Depending on interpretations, CS gas is illegal for use by troops in combat under the Chemical Weapons Convention. Granted, when I was deployed to Iraq we had CS gas out in the ammo bunker. CS gas is also in the Army’s DODIC, the catalog of all munition available to soldiers to request. Besides that, the article is strange in that on Sunday CS gas was not used by troops but rather by Border Patrol officers, members of a law enforcement agency. The skirmish on America’s southern border was not war, and the stipulations in the Chemical Weapons Convention don’t apply in this case. Many countries use CS gas to quell riots.

The bottom line here is that the Border Patrol’s use of CS gas was lawful. It was also far from unprecedented.

According to data researched by the Washington Times, CS gas was used about once a month at the border during the Obama administration:

U.S. Customs and Border Protection has used 2-chlorobenzylidene malononitrile, or CS, since 2010, and deployed it 26 times in fiscal 2012 and 27 times in 2013. The use dropped after that, but was still deployed three times in 2016, Mr. Obama’s final full year in office.

Use of CS rose again in fiscal 2017, which was split between Mr. Obama and Mr. Trump, and reached 29 deployments in fiscal 2018, which ended two months ago, according to CBP data seen by The Washington Times.

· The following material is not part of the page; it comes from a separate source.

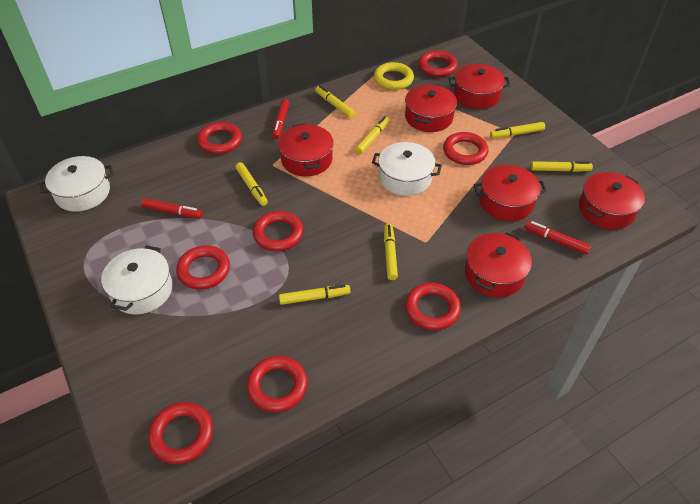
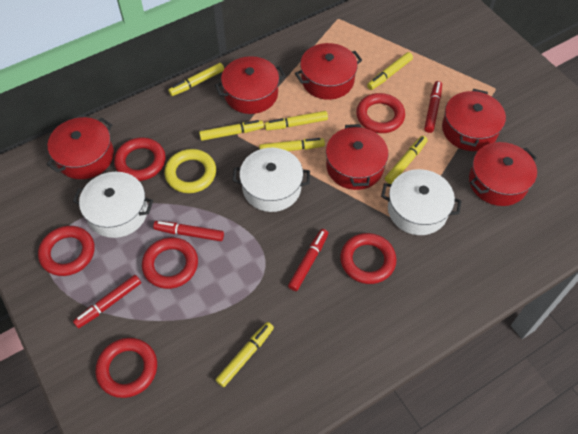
red marker: 3 -> 4
red ring: 8 -> 6

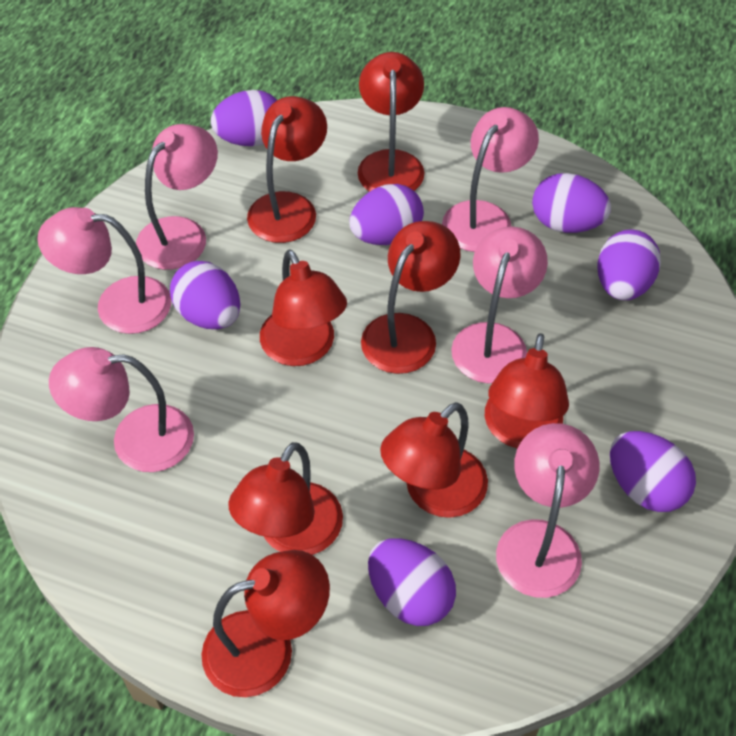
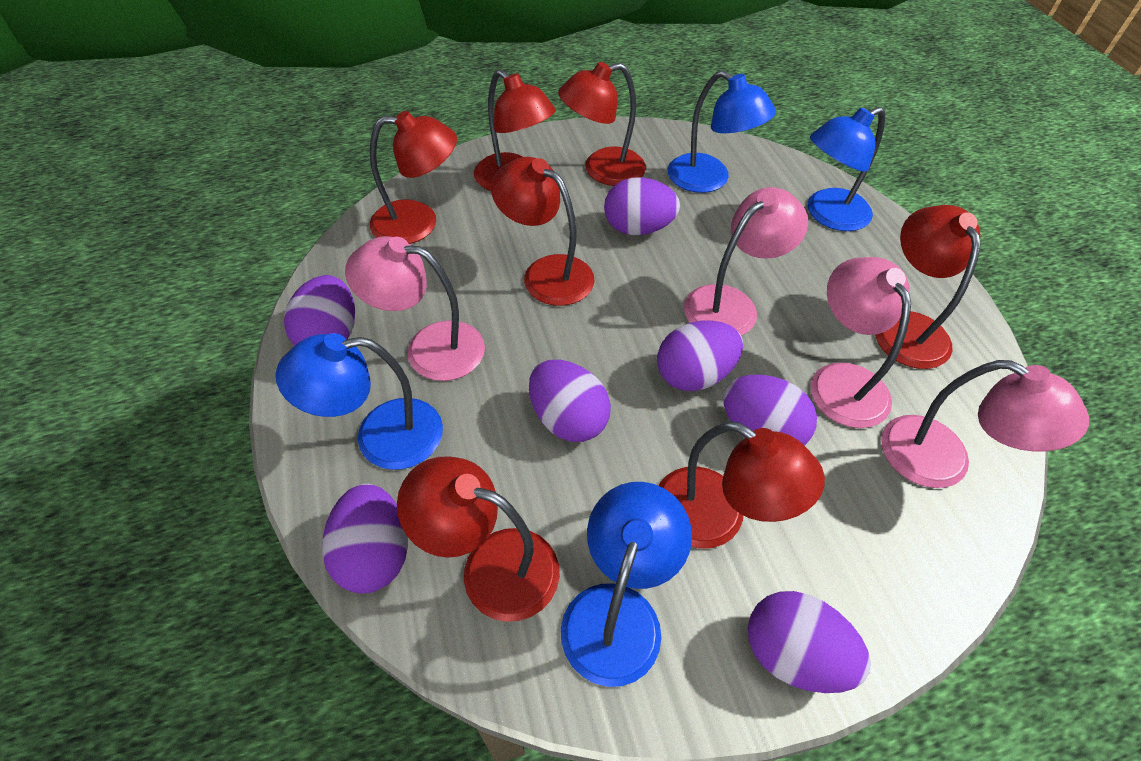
blue lamp: 0 -> 4
pink lamp: 6 -> 4
red lamp: 8 -> 7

That articles like this were not written during the Obama administration is just another example of how the Trump administration is treated differently — and uniquely by the press — rather than as just another president who must be held accountable. Criticism is normal and healthy, but in this case what is the less than lethal weapon that would be more appropriate to use at our border?

No one wants to see women and children tazed or shot with rubber bullets, so it seems that using CS gas to deter illegal immigrants from attempting to cross the border is the most humane option.